7. Existing laws NOT good enough: India was caught off-guard in 2000 when the first cyber harassment case surfaced- an Indian woman, was being impersonated on an Internet chat room and the imposter, Manish Kathuria, was sending her phone number to people giving the impression that she is soliciting. Sadly, the existing provision- Section 509 which prohibits “insulting the modesty of a woman”- was not sufficient as such an act did not constitute “uttering of a word” or “making of a gesture”, etc. as required by Sec 509 of the IPC. Even though it is often argued that existing laws can take care of cyber stalking, the truth is that Section 509 has still not been amended to include acts committed on the Internet neither does the IT Act include a provision dedicated to cyber stalking which is what Section 66A should ideally have been!

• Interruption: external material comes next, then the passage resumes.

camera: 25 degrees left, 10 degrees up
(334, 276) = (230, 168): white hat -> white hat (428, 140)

The law of the land should extend to the Internet as well, even if “no words were uttered” or “no gestures made” and such silly loopholes should not allow perverts to escape proportionate punishment. Sadly, that’s not how our judicial system works and a lot depends on the wording of laws and their literal interpretation. Soliciting sex on someone’s behalf on the Internet should have been considered an online equivalent of “uttering words” or “making gestures”. So, to reiterate what I said, India does not have a proper law for cyber stalking, for women whom we so love to “protect”! Even though Section 66A can deal with almost anything under the sun, it is not meant for the protection of women. I have been interviewing several women who have faced online abuse and not even one said that she was aware of laws that could come to her rescue! I have faced online abuse myself in almost all forms possible and at all levels thinkable, even unthinkable, and I was not aware of such laws either.

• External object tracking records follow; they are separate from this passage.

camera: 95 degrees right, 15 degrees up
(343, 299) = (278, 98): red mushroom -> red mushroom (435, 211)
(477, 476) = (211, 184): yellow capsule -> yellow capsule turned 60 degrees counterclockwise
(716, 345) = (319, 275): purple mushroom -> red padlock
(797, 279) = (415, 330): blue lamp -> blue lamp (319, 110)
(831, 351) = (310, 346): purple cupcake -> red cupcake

8. Conviction ratio too low: As was recently revealed in the Rajya Sabha, the number of people arrested under the IT Act so far is 1600 while the number of convictions is a shocking seven! Out of these seven convictions, only three are significant cases. Such a law would very clearly fail to act as a deterrent for hardcore criminals but the fact that Sec 66A is cognisable would make many respectable, law-abiding citizens think twice before posting even harmless opinions online. As they say, the law is like a spider web: the smaller flies get caught while the bigger ones pass through.
Until a proper ecosystem in which senior cops or judges understand cyber law and cyber crime, the new guidelines are not expected to change much. Also, the law should be framed in such a way that any police officer can interpret it correctly and not just a DCP or a DIG.